- Conference: Pacific-10
- Record: 10–18 (4–14 Pac-10)
- Head coach: Len Stevens (1st season);
- Assistant coaches: Stu Jackson; Prescott "Puck" Smith;
- Home arena: Beasley Coliseum

= 1983–84 Washington State Cougars men's basketball team =

American college basketball season

The 1983–84 Washington State Cougars men's basketball team represented Washington State University for the 1983–84 NCAA Division I men's basketball season. Led by first-year head coach Len Stevens, the Cougars were members of the Pacific-10 Conference and played their home games on campus at Beasley Coliseum in Pullman, Washington.

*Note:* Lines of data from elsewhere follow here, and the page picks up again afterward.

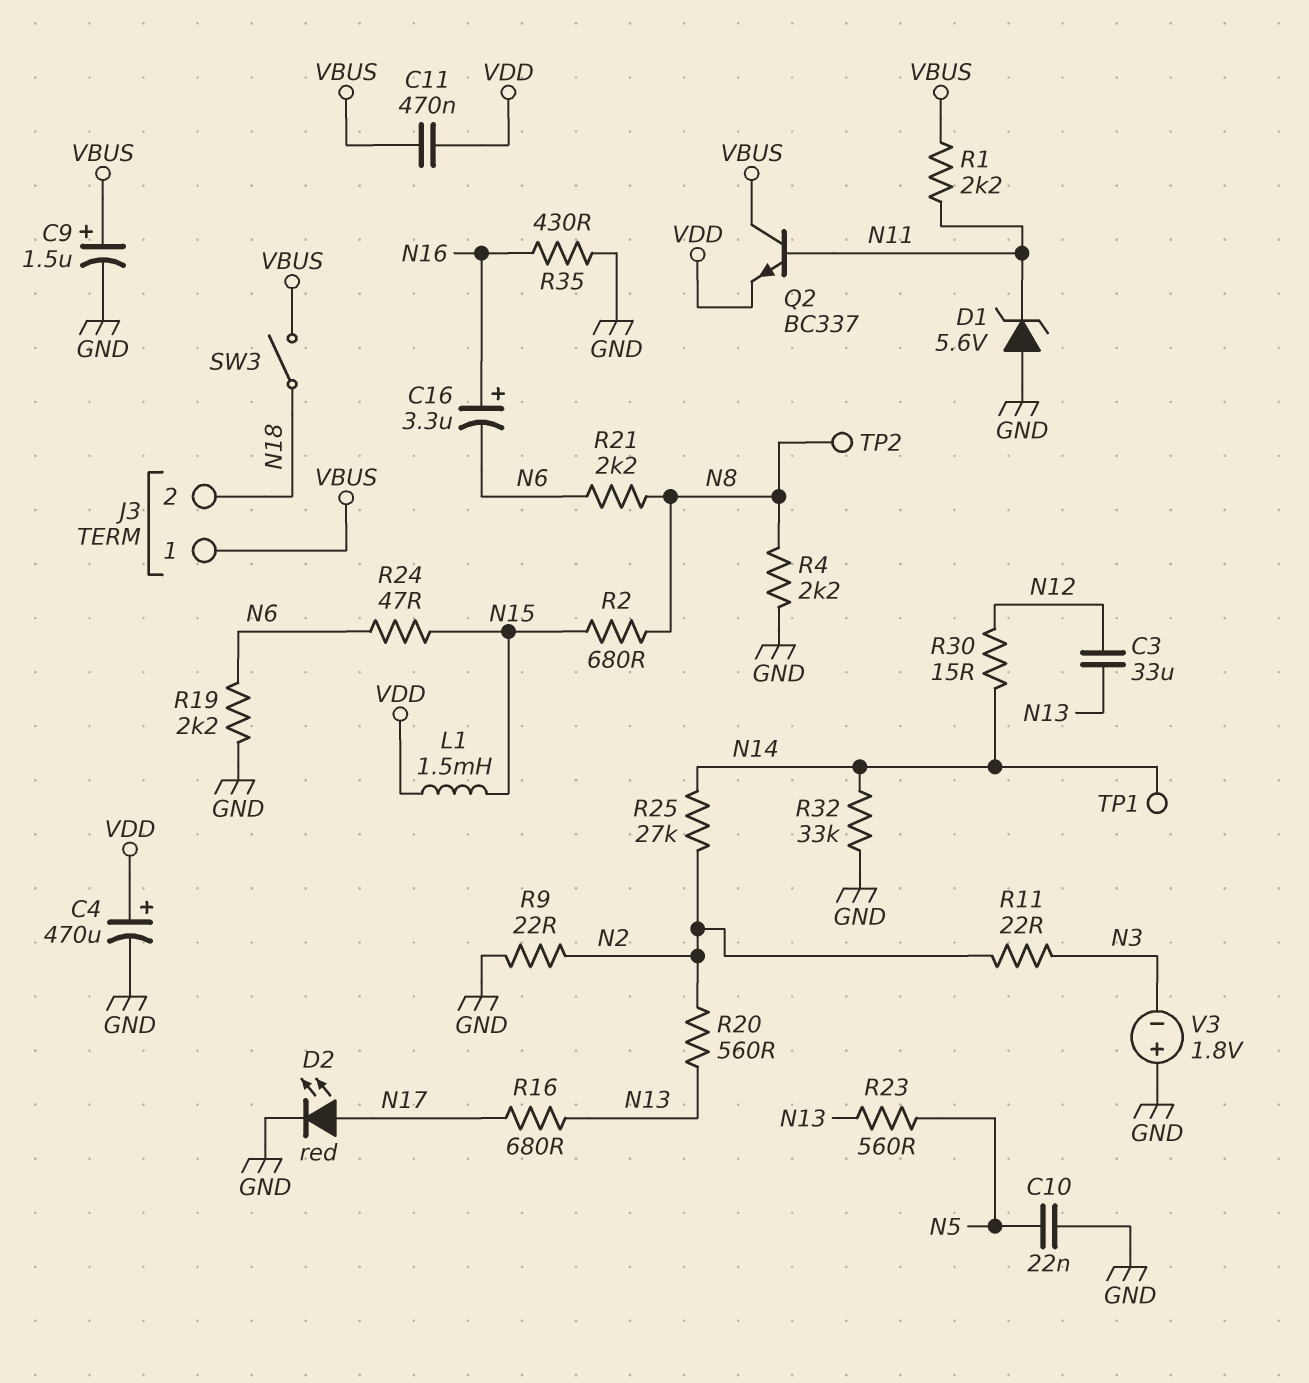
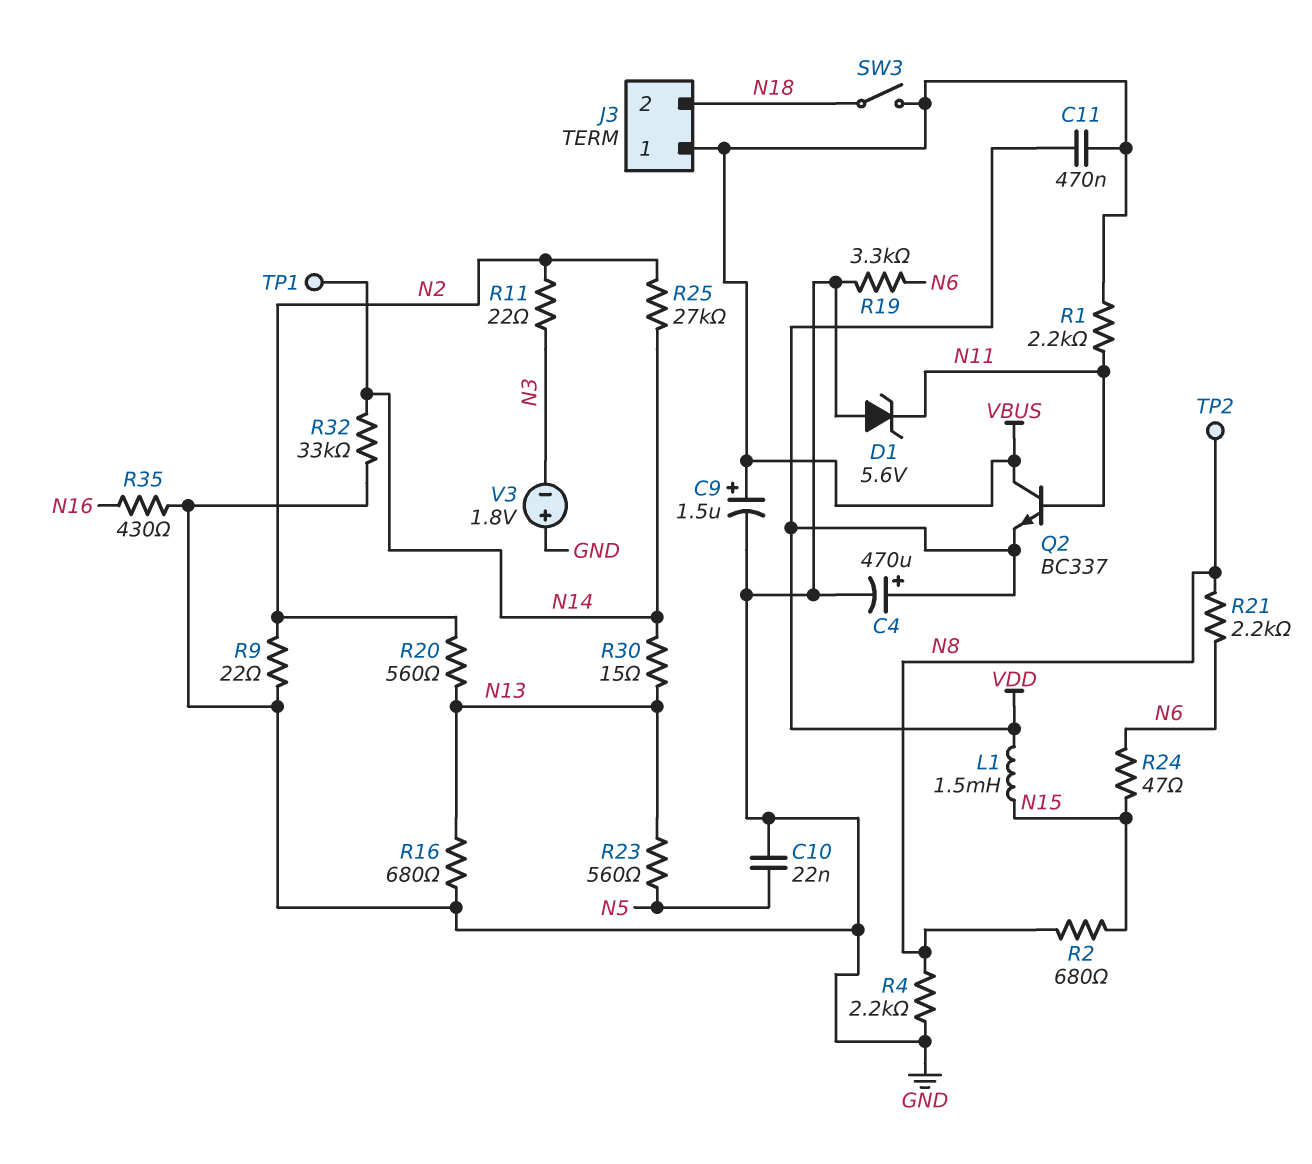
C3: 33uF (N12, N13) -> none
C16: 3.3uF (plus N16, minus N6) -> none
D2: LED red (A N17, K GND) -> none
R16: 680 (N13, N17) -> 680 (GND, N13)
R19: 2.2k (GND, N6) -> 3.3k (GND, N6)
R30: 15 (N12, N14) -> 15 (N13, N14)

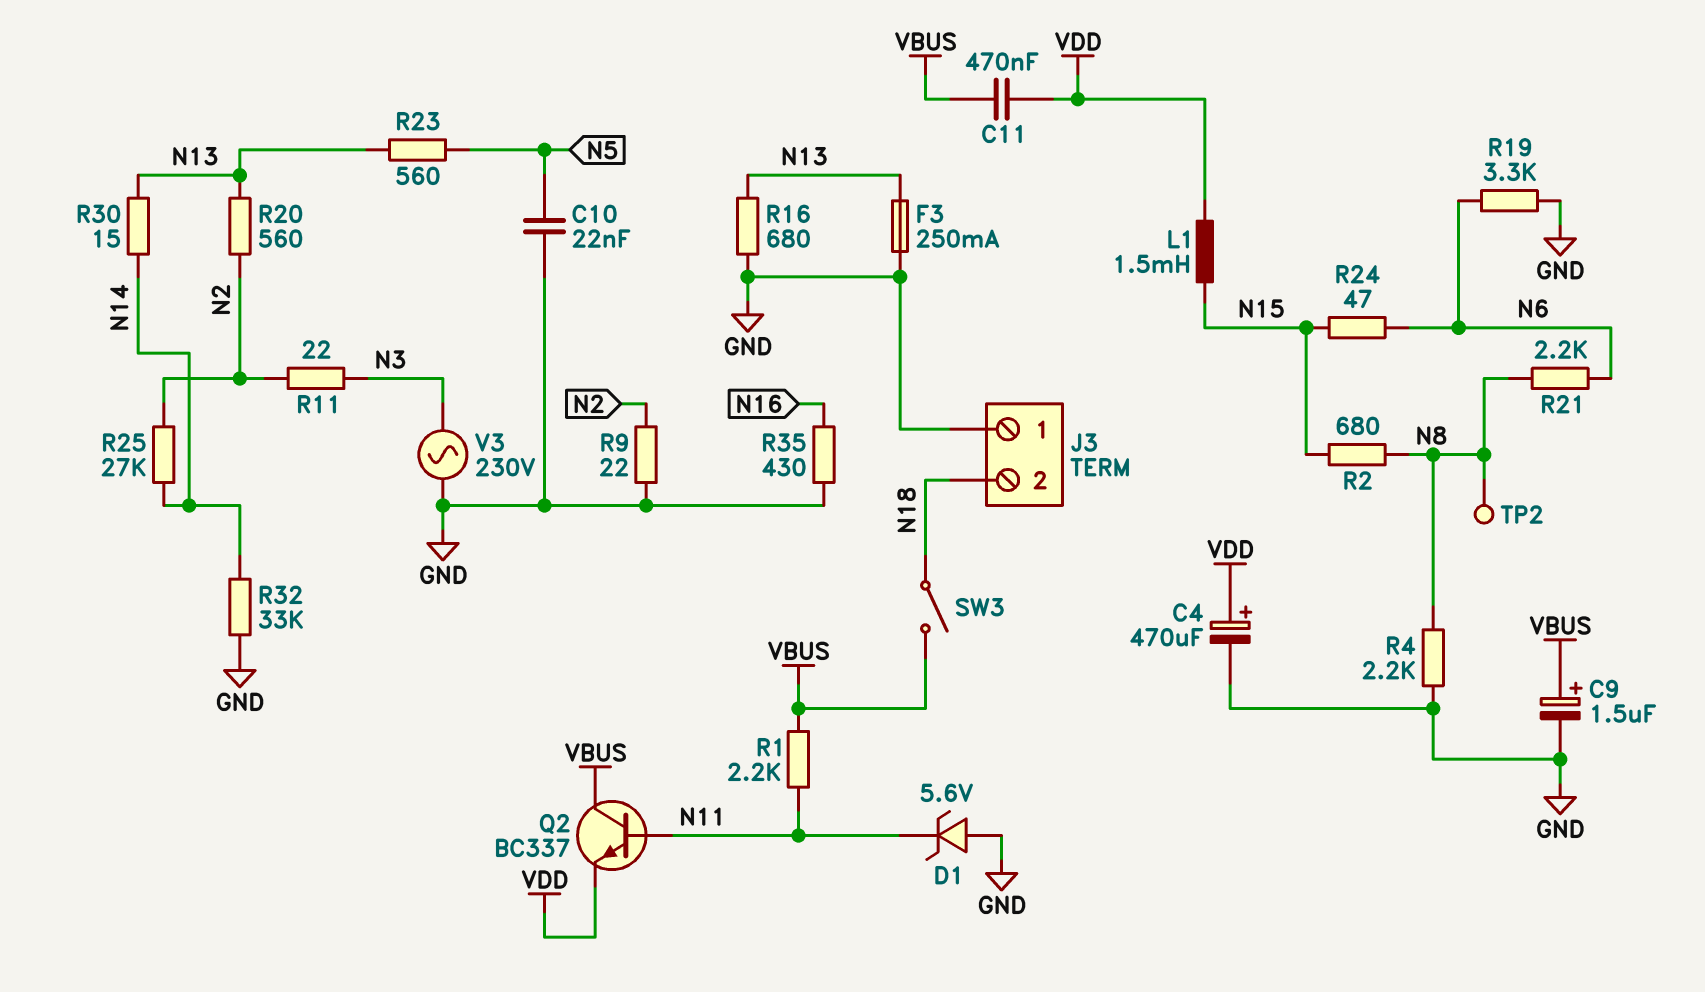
F3: none -> 250mA (GND, N13)
J3 pin 1: VBUS -> GND
TP1: test point (N14) -> none
V3: 1.8V (plus GND, minus N3) -> AC 230V (GND, N3)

The Cougars were 10–18 overall in the regular season and 4–14 in conference play, last in the standings. There was no conference tournament this season; it debuted three years later.

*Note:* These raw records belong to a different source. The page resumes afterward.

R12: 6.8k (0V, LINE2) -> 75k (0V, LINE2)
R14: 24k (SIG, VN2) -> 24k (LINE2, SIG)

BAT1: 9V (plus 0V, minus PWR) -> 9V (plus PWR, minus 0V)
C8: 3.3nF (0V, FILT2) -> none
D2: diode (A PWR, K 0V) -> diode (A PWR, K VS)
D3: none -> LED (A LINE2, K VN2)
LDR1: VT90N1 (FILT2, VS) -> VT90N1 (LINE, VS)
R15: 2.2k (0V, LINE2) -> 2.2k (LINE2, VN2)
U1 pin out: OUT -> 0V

In early April 1983, Stevens was quickly promoted to head coach when George Raveling left Pullman for Iowa in the Big Ten. Prior to his two years as a Cougar assistant, Stevens was the head coach for three seasons at St. Martin's College in Lacey.

As they had two years earlier, WSU hosted the first two rounds in the West regional of the 53-team NCAA tournament at Beasley Coliseum. This was the third and most recent NCAA Tournament in Pullman; the Spokane Arena opened in 1995 and has hosted several times.

The court surface at Beasley Coliseum was tartan (polyurethane) for its first decade; a traditional hardwood floor debuted at the start of this season.